The faster drop was mainly blamed to the continuous on-year fall in output last month. For March alone, China produced some 88.3 million tonnes of crude steel, down 6.4% on year, the NBS data showed. However, the country's daily output averaged 2.85 million tonnes/day, higher by 6.4% from the average for January-February, Mysteel Global calculated based on the NBS data.
Many Chinese steel mills resumed production gradually in March with the end of Winter Paralympic Games and the winter heating season, while the recovery in output was slower due to the resurgence of COVID-19 in some regions of China, as local authorities had introduced more stringent measures to combat the virus spread, which impacted production and sales among steel mills amid slower transportation.
Some electric-arc-furnace (EAF) steelmakers also slowed down the pace in production in late March as their profit margins have been squeezed by higher scrap prices, Mysteel Global noted.
Mysteel's other survey among 247 blast-furnace steel mills in China showed that their capacity utilization rate averaged 83.76% over March 25-31, higher by 2.27 percentage points from one month earlier, but it declined by 1.67 percentage points from the seven-month high over the prior week, and the capacity utilization rate of surveyed 85 EAF mills witnessed a sharper fall of 5.96 percentage points on month to 57.38% during the same period.
For the first three months of this year, China's finished steel output registered 311.93 million tonnes, down 5.9% on year, and the volume for March slipped by 3.2% on year to 116.89 million tonnes, according to the NBS data.

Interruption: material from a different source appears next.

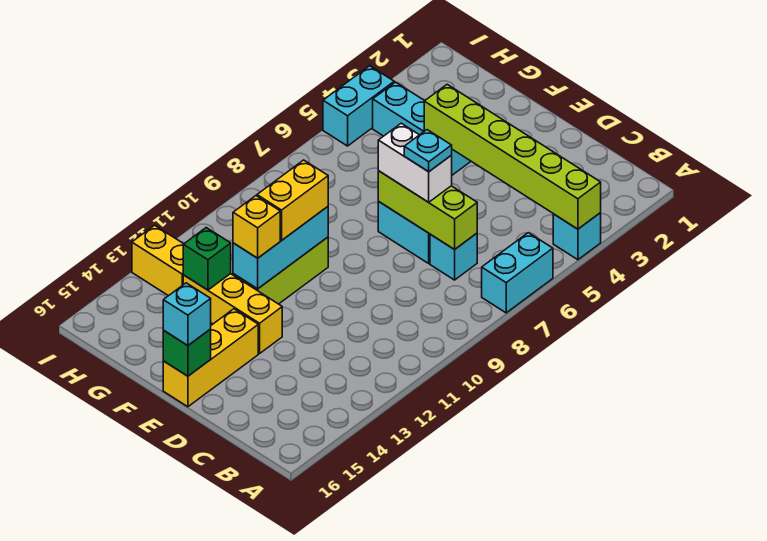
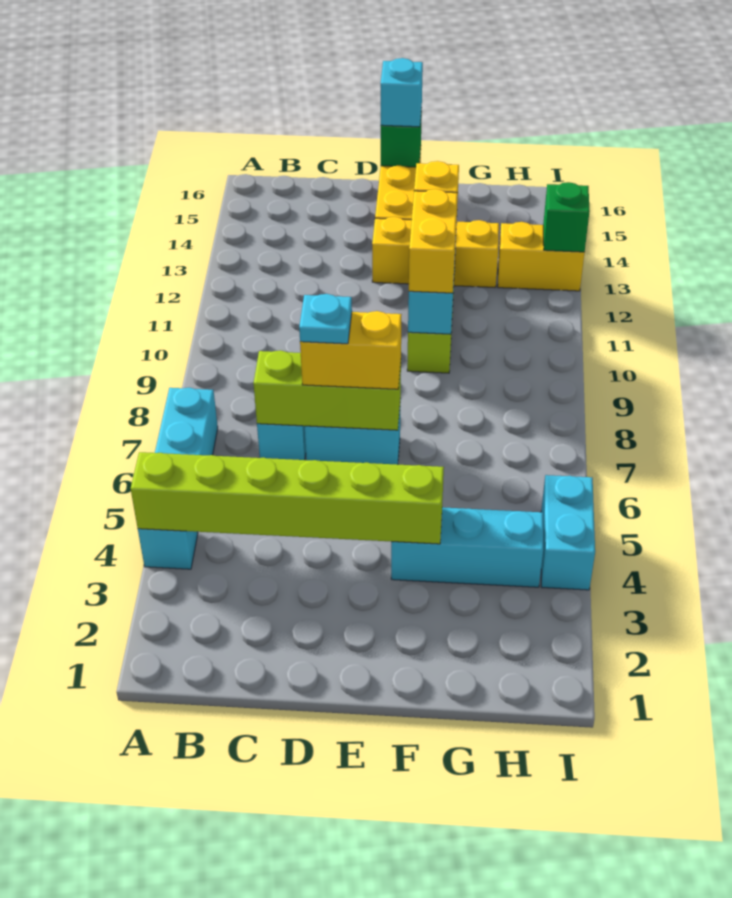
white brick D7:E7 level 3 -> yellow brick D7:E7 level 3
green brick G13 level 2 -> green brick I13 level 2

Although March is the traditional peak season for steel consumption in China thanks to more pleasant weather, demand from end-users was not as robust as the market had expected due to negative impact of the COVID-19 spread, Mysteel Global noted.
For example, the daily trading volume of construction steel comprising rebar, wire rod and bar-in-coil among the 237 Chinese trading houses under Mysteel's tracking averaged just 167,670 t/d, well below the average of 205,358 t/d for the same period last year.
In March, Chinese steel prices maintained the uptrend on support of higher raw material prices, with the national average price of HRB400E 20mm dia rebar reaching Yuan 5,076/tonne ($796/t) including the 13% VAT as of March 31, up Yuan 208/t from the end of February, according to Mysteel's assessment.